I spoke too harshly too often. And yet, I exchanged I'm sorry's and I forgive you's richly. I cried too much over things that inconvenienced me, and yet I embraced the unexpected. I complained over the stains on the carpet, but really I was just discontent with imperfection. And still, there's a side of me that loved watching my daughter eat tomato soup with gusto while splattering the walls and staining her dress. I loved having uncooked spaghetti fights in the kitchen with my baby boy even when I surveyed the damage; dozens of snapped sticks of imagination scattered to high heaven all across the floor.
I am a contradiction. My wills are at war within me. I loved chaos as much as I loathed it.
All in all, we became a family here. In this place. The one that I wasn't sure I even wanted when we bought it. And as we prepare to plop a 'for sale' sign in the front lawn, it reminds me of early parenthood: it wasn't what I thought I was looking for but it was exactly what I needed.
As we look for a new home, I won't be looking for something perfect. I will be looking for a place big enough to invite strangers, new friends, old friends, the lost, the found, the happy and the despaired from all walks of life to drink wine and smell my favorite candles over a large table.

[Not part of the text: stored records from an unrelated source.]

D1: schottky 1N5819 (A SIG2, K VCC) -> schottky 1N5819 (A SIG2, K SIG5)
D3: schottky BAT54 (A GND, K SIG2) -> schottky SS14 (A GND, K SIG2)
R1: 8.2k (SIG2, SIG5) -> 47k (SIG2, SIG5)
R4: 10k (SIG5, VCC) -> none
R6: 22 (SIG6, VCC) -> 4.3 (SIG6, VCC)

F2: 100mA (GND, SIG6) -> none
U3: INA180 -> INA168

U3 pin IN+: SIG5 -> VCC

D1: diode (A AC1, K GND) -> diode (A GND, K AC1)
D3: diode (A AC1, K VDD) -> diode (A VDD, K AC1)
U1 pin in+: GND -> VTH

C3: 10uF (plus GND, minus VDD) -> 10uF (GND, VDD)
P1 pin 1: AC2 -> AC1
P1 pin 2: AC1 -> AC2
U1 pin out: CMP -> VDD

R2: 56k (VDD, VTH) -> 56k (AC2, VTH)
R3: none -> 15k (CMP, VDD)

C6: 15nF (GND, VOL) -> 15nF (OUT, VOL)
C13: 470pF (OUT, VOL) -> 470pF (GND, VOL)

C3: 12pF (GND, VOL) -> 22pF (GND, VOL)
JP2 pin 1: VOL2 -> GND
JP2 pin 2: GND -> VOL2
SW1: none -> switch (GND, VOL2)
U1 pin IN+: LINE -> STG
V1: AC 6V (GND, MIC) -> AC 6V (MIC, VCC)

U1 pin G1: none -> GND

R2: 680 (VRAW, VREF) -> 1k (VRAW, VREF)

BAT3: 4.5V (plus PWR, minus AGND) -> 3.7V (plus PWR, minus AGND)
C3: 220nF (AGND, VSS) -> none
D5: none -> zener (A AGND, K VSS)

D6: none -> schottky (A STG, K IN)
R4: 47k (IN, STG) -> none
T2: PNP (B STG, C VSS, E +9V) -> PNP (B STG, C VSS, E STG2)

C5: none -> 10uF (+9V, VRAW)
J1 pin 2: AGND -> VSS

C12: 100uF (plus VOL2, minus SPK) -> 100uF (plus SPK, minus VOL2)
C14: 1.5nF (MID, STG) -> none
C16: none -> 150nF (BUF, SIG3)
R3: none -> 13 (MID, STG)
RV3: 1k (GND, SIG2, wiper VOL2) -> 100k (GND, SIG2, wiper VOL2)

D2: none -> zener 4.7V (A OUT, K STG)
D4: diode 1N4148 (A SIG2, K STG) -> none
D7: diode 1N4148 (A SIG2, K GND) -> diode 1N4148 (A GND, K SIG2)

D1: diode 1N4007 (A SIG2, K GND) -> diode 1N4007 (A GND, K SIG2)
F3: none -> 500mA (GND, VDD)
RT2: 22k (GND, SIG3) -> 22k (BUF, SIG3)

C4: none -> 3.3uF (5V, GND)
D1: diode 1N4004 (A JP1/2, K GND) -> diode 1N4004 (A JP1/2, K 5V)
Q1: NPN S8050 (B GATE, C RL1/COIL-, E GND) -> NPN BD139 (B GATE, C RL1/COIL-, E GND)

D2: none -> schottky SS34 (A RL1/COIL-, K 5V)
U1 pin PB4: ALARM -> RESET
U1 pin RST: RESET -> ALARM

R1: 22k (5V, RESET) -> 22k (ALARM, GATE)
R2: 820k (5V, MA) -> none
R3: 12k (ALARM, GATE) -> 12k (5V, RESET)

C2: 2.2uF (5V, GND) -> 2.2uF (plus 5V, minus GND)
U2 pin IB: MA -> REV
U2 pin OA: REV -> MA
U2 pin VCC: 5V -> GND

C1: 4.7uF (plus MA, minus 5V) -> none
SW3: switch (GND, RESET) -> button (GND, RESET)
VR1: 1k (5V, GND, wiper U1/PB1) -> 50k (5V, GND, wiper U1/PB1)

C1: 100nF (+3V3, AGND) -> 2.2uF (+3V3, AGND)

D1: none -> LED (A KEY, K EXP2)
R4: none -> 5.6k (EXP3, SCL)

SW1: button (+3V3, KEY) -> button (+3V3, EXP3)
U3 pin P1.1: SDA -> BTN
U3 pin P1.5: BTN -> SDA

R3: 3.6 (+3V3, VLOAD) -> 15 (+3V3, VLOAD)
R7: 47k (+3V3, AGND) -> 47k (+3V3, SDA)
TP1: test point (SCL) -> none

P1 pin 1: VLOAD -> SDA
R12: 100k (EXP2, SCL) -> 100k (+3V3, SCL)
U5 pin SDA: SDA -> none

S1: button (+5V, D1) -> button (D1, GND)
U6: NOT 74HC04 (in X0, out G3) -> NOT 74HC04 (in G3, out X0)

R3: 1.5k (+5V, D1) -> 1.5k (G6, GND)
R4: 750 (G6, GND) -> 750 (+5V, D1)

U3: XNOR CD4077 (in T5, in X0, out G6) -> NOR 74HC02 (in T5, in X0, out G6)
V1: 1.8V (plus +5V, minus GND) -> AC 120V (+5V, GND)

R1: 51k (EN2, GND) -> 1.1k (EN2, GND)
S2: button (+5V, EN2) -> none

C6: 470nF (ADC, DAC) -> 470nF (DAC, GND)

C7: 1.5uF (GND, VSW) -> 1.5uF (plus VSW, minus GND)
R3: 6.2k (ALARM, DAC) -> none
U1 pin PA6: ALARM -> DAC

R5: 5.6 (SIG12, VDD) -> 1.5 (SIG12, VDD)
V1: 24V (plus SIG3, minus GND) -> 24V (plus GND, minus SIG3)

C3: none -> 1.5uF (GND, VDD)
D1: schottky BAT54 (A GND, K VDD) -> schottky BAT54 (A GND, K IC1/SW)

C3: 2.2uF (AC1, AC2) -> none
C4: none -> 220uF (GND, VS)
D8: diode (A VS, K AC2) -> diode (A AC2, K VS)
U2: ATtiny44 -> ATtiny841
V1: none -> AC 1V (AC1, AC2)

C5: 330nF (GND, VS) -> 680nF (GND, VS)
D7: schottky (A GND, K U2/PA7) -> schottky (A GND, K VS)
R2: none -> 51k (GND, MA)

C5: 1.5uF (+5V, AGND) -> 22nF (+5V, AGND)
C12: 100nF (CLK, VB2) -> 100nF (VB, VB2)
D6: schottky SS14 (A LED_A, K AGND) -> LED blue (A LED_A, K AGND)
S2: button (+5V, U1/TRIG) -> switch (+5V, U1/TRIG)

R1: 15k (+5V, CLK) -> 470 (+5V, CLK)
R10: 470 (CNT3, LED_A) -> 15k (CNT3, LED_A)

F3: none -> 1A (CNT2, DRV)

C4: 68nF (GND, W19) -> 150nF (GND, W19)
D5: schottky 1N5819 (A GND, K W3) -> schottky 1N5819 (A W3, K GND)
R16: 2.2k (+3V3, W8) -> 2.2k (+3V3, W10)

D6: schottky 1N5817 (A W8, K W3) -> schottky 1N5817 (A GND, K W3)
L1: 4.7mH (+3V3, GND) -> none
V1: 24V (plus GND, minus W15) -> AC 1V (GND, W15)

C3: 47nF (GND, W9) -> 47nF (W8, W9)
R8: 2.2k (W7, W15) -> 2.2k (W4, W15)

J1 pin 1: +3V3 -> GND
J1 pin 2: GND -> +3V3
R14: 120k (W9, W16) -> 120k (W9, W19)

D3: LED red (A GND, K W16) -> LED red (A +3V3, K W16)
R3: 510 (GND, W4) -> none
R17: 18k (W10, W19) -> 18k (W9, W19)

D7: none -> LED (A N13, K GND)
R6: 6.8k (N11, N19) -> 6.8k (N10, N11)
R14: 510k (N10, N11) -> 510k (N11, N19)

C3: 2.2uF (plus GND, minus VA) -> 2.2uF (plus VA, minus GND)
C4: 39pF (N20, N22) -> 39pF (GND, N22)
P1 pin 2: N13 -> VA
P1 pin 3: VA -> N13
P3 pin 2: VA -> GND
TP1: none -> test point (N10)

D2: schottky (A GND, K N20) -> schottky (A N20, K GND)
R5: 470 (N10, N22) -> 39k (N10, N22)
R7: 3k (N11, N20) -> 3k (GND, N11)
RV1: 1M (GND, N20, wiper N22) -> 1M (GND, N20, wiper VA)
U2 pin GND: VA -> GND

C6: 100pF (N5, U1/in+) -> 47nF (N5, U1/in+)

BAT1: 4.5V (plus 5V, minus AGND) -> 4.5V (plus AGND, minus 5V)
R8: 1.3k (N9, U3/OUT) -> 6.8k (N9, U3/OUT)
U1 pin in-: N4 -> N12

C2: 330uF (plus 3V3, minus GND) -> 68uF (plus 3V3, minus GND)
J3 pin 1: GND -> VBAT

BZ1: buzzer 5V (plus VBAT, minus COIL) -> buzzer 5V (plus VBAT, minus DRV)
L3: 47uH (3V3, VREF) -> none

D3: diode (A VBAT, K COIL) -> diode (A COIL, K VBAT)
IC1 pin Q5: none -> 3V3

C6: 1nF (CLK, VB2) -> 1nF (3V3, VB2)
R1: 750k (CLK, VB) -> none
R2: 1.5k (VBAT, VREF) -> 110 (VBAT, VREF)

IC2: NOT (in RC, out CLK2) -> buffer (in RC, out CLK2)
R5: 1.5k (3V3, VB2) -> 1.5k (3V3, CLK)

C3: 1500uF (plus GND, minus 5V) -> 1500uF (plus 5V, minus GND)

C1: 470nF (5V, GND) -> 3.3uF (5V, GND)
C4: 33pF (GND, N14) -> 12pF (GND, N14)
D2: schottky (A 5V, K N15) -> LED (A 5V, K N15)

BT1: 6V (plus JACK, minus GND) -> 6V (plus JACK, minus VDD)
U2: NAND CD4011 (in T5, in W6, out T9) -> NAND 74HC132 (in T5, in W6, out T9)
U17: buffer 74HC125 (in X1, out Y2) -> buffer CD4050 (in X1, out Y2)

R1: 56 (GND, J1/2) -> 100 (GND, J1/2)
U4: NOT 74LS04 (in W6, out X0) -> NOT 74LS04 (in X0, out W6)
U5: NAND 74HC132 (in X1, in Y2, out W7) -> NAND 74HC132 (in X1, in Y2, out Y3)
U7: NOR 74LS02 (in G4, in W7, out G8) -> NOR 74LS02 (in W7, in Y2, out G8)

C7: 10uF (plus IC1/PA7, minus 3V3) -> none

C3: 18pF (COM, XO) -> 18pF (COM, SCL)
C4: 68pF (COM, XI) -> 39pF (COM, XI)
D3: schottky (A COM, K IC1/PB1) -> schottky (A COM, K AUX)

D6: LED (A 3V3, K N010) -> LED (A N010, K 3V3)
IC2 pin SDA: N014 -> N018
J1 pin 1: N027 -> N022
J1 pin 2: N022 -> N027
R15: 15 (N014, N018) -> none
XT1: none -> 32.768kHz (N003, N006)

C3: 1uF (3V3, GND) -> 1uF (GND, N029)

I want a place that will symobilize the growth we've experienced as we have become a family of four. I want a place that will be a safe haven and yet an open door for anyone who knocks. I am excited to recreate our new normal. I suspect it will be something we won't expect; but it will be place to shape the formative years; where we emerge from the thicket and begin the ascent.
This new house won't be the change we seek. Because the change has already happened. We are different. Not better. Just better at starting over. Better at admitting we need a fresh start.
And so as we embark on the process of finding a new place to lay our heads, I am tired in the best way possible. With heart muscles sore from use and mind muscles sore from faith.
I have no idea where we are going, but we're going together-as a family. Be looking for the house warming invite. I'll be pouring Sauvignon Blanc. Naturally.